What Is It?
A cardiac arrhythmia is any abnormal heart rate or rhythm.
In normal adults, the heart beats regularly at a rate of 60 to 100 times per minute, and the pulse (felt at the wrist, neck or elsewhere) matches the contractions of the heart’s ventricles (the heart’s two powerful lower chambers). The heart’s atria (two upper chambers) also contract to help fill the ventricles, but this milder contraction occurs just before the ventricles contract, and it is not reflected in the pulse. Under normal circumstances, the signal for a heartbeat comes from the heart’s sinus node, the natural pacemaker located in the upper portion of the right atrium. From the sinus node, the heartbeat signal travels to the atrioventricular node, or “A-V node,” (located between the atria) and through the bundle of His (pronounced HISS — a series of modified heart muscle fibers located between the ventricles) to the muscles of the ventricles. This triggers a contraction of the ventricles and produces a heartbeat.

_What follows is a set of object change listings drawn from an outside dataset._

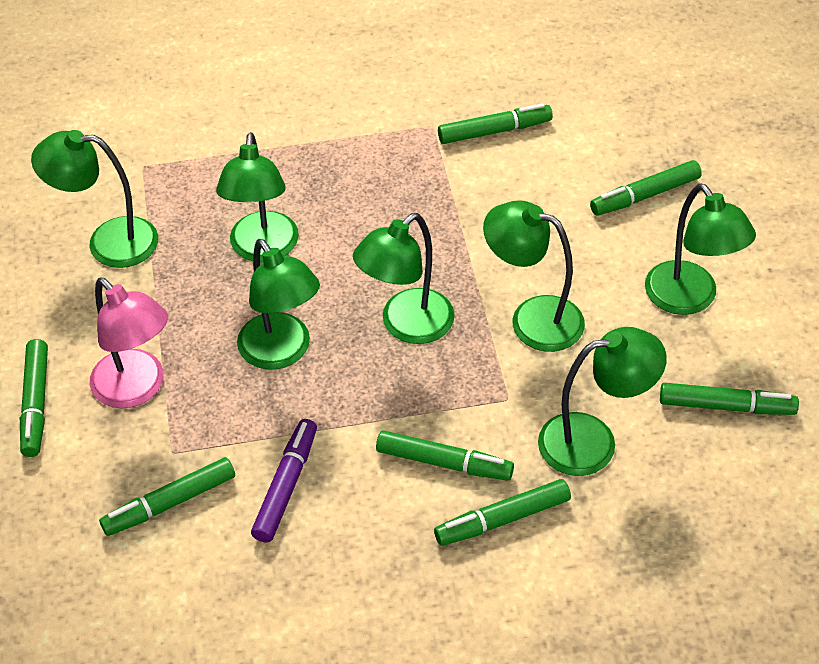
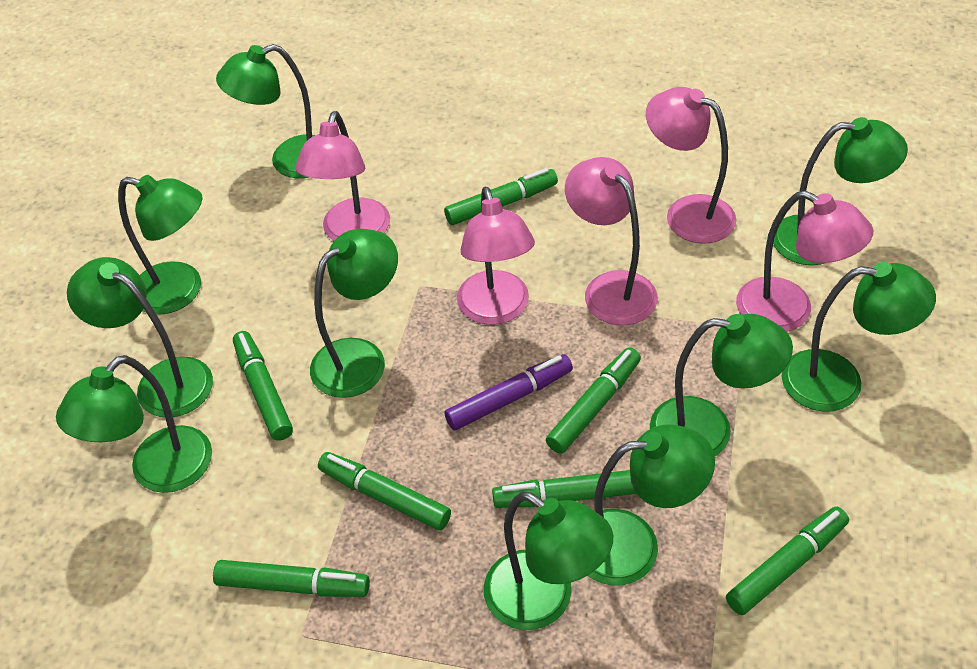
green lamp: 7 -> 10
pink lamp: 1 -> 5

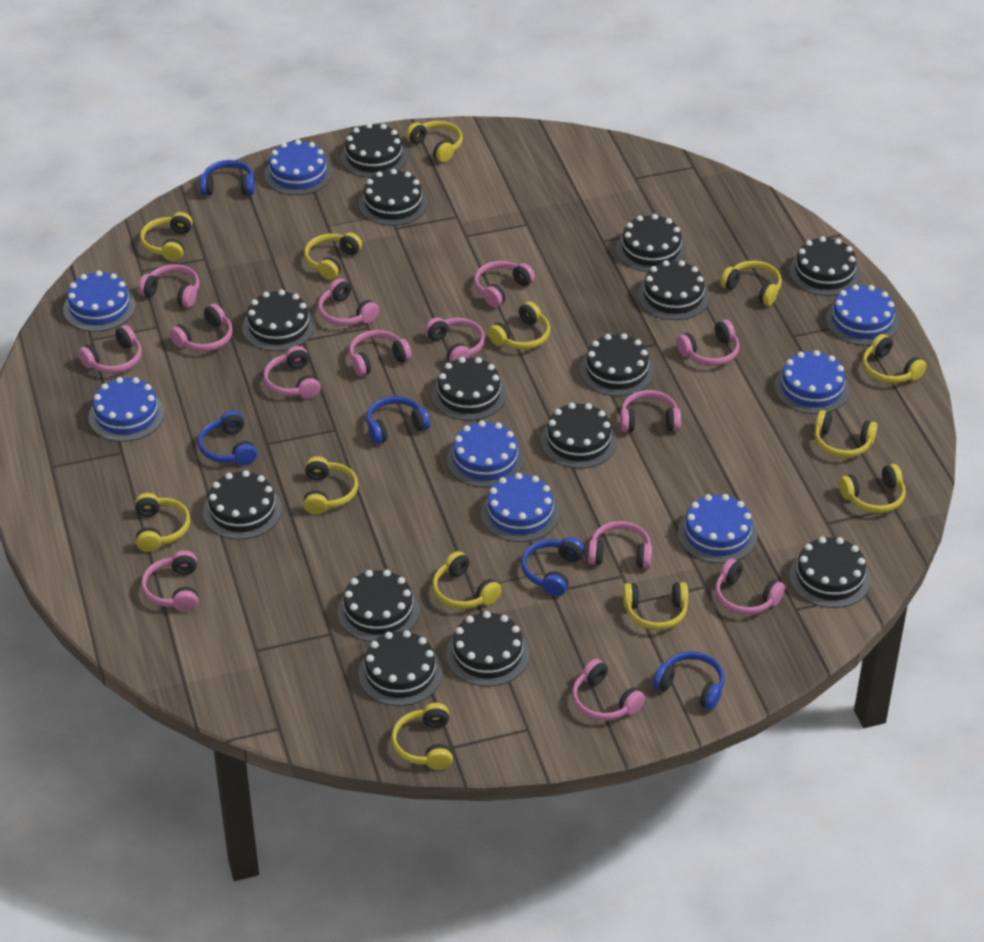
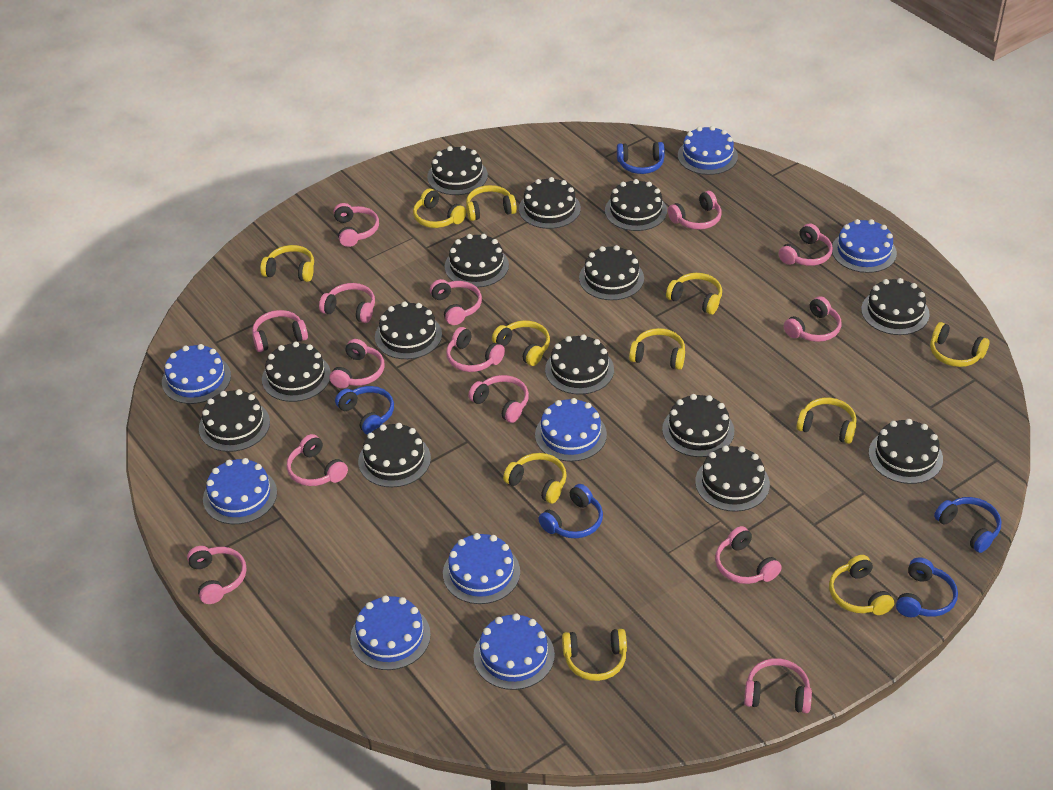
yellow headphones: 13 -> 11

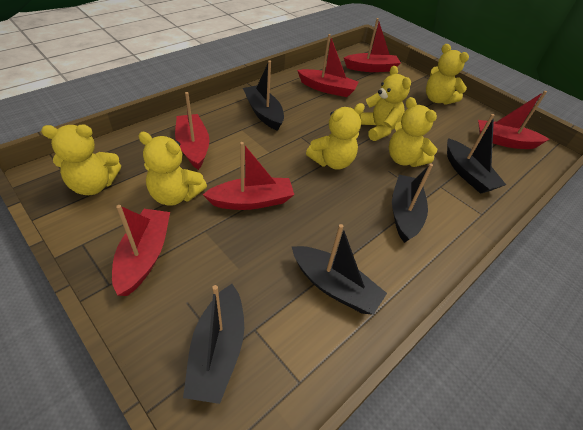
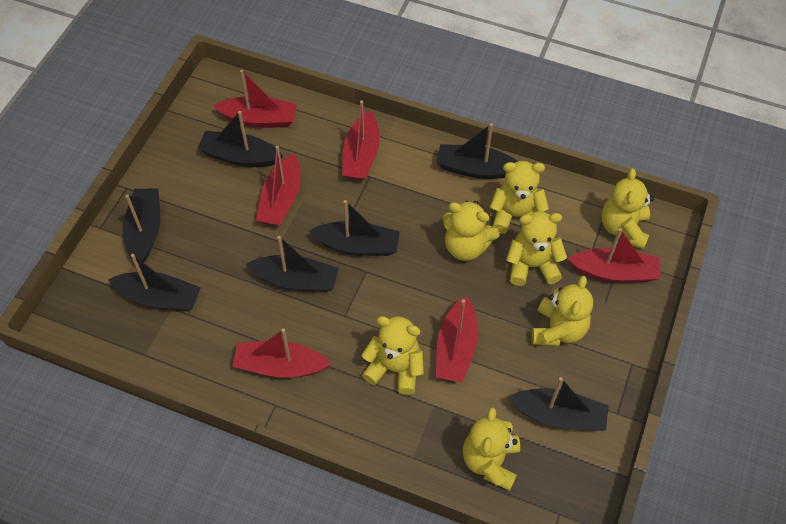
black boat: 5 -> 7
yellow teddy bear: 6 -> 7

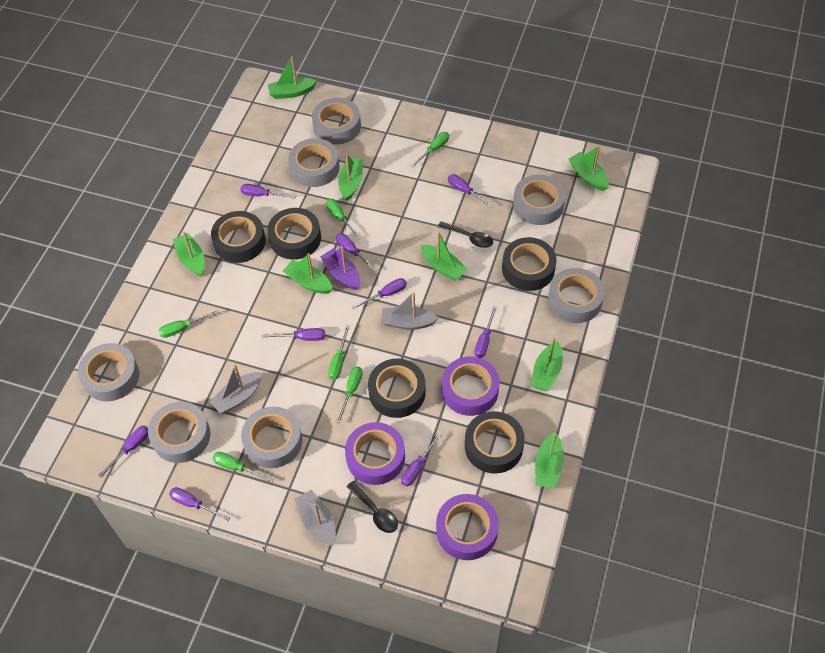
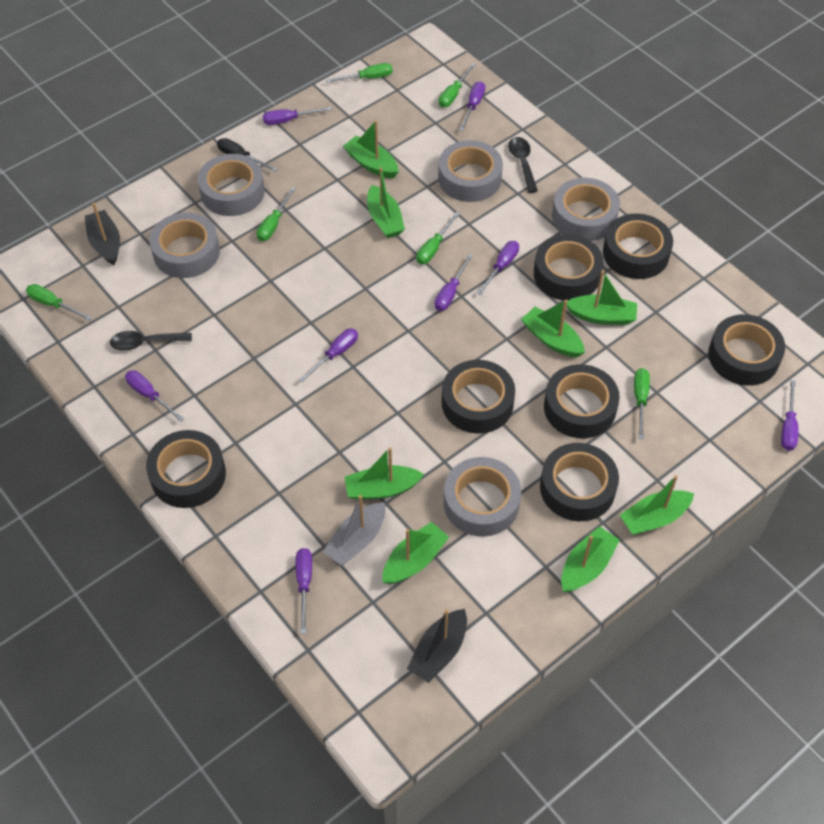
black boat: 0 -> 2
black screwdriver: 0 -> 1
black tape: 5 -> 7
grey boat: 3 -> 1
grey tape: 7 -> 5
purple boat: 1 -> 0
purple screwdriver: 9 -> 8
purple tape: 3 -> 0

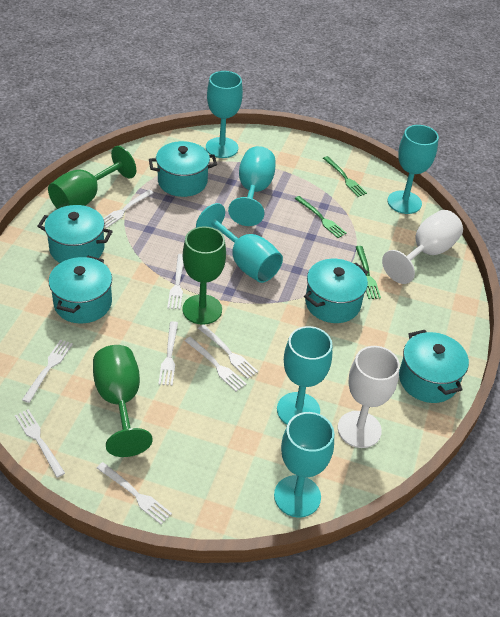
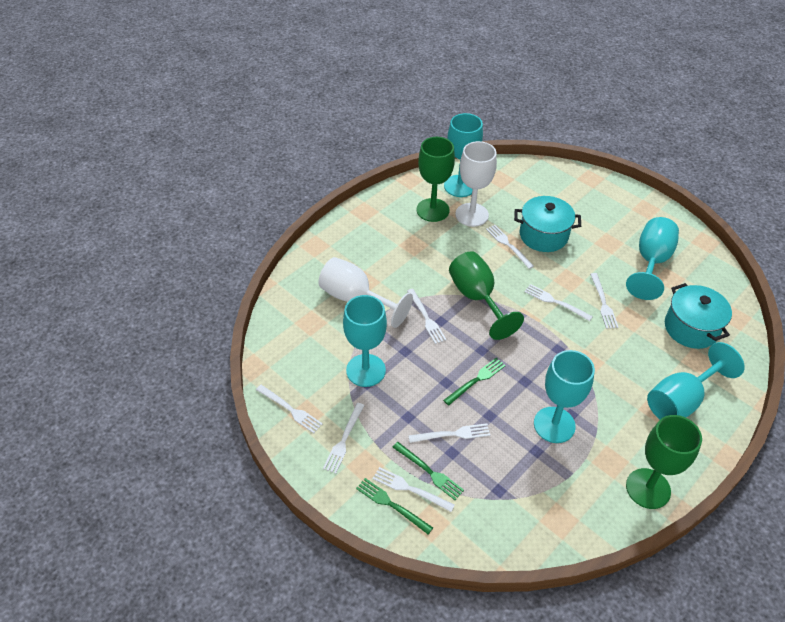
turquoise goblet: 6 -> 5
turquoise pot: 5 -> 2

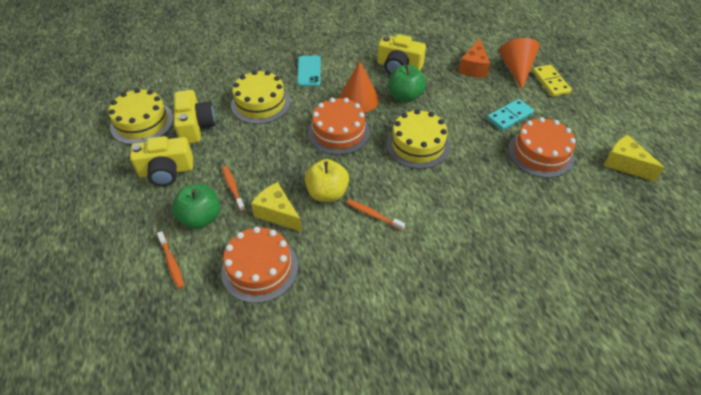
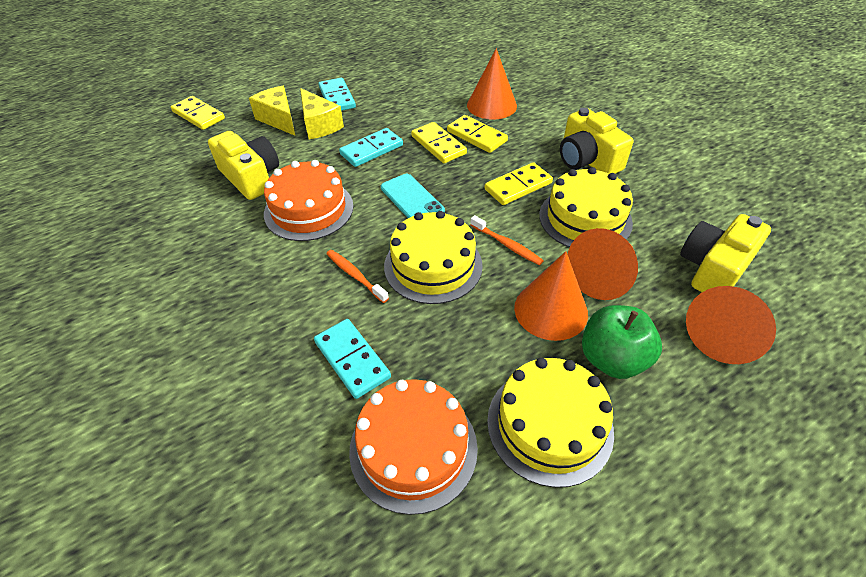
green apple: 2 -> 1
orange cake: 3 -> 2
orange cheese: 1 -> 0
orange cone: 2 -> 4
orange toothbrush: 3 -> 2
turquoise domino: 1 -> 3
yellow apple: 1 -> 0
yellow domino: 1 -> 4

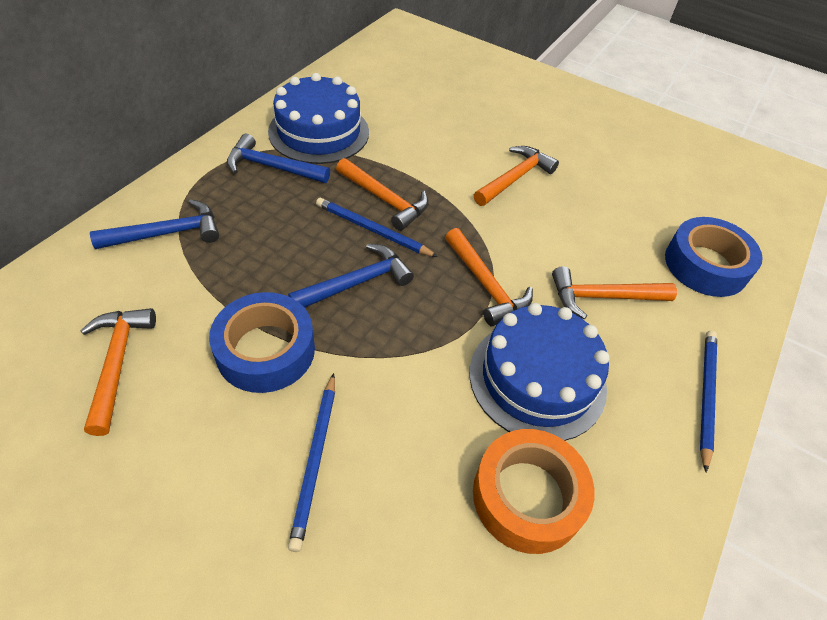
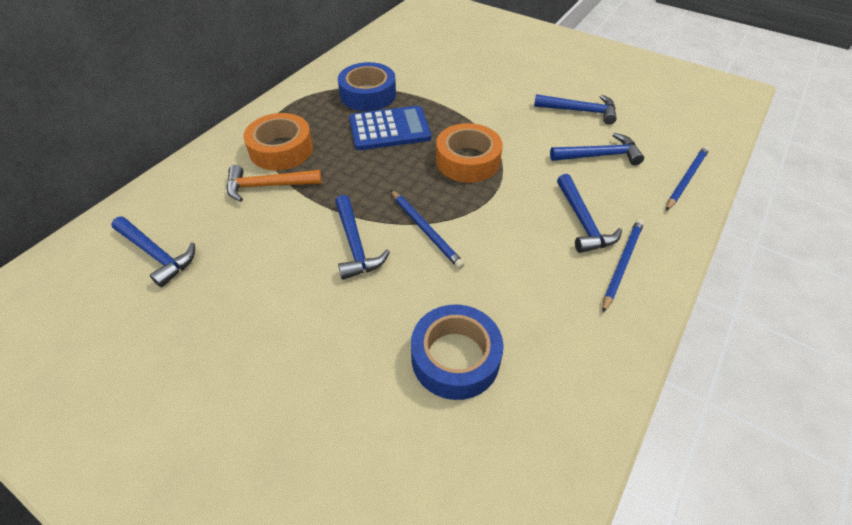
blue cake: 2 -> 0
blue calculator: 0 -> 1
blue hammer: 3 -> 5
orange hammer: 5 -> 1
orange tape: 1 -> 2

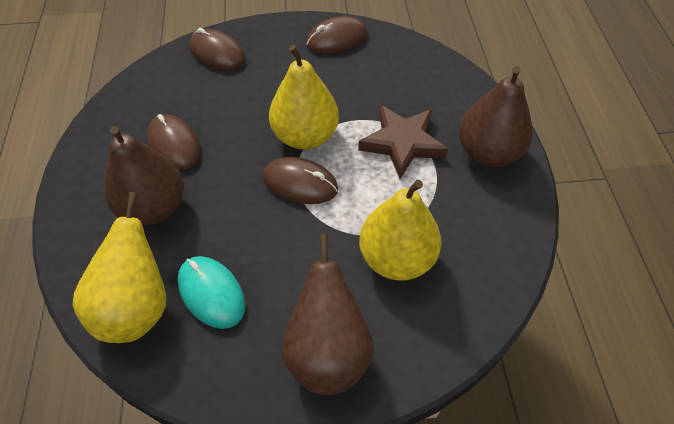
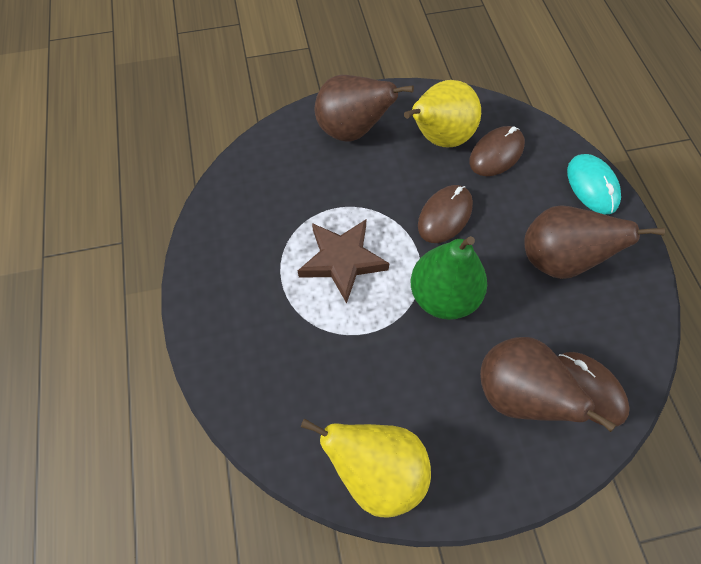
brown mouse: 4 -> 3
green pear: 0 -> 1
yellow pear: 3 -> 2

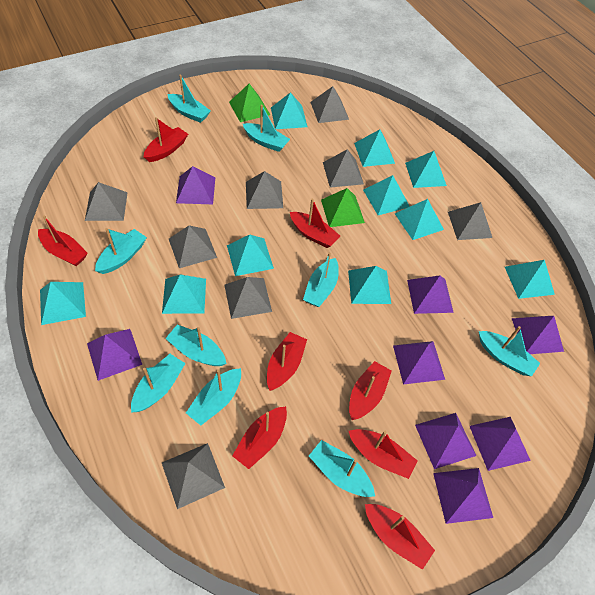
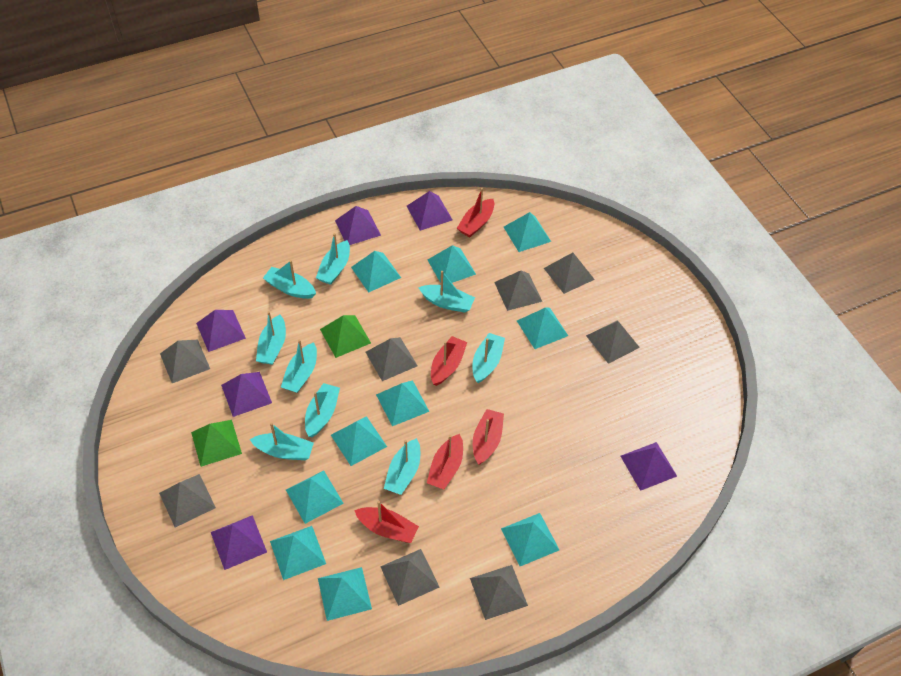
purple pyramid: 8 -> 6
red boat: 8 -> 5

Cardiac arrhythmias sometimes are classified according to their origin as either ventricular arrhythmias (originating in the ventricles) or supraventricular arrhythmias (originating in heart areas above the ventricles, typically the atria). They also can be classified according to their effect on the heart rate, with bradycardia indicating a heart rate of less than 60 beats per minute and tachycardia indicating a heart rate of more than 100 beats per minute.
Some common types of cardiac arrhythmias include:
- Sinus-node dysfunction — This usually produces a bradycardia (slow heart rate), with a heat rate of 50 beats per minute or less. The most common cause is replacement of the sinus node by scar tissue. Why this happens is not known. Sinus-node dysfunction also can be caused by coronary artery disease, hypothyroidism, severe liver disease, hypothermia, typhoid fever or other conditions. It also can be the result of vasovagal hypertonia, an unusually active vagus nerve.
- The supraventricular tachyarrhythmias — This diverse family of cardiac arrhythmias produces tachycardias (rapid heartbeats) that originate in parts of the heart above the ventricles. In most cases, the underlying problem is either an abnormality in the A-V node or the presence of an abnormal pathway that bypasses the typical route for heartbeat signals.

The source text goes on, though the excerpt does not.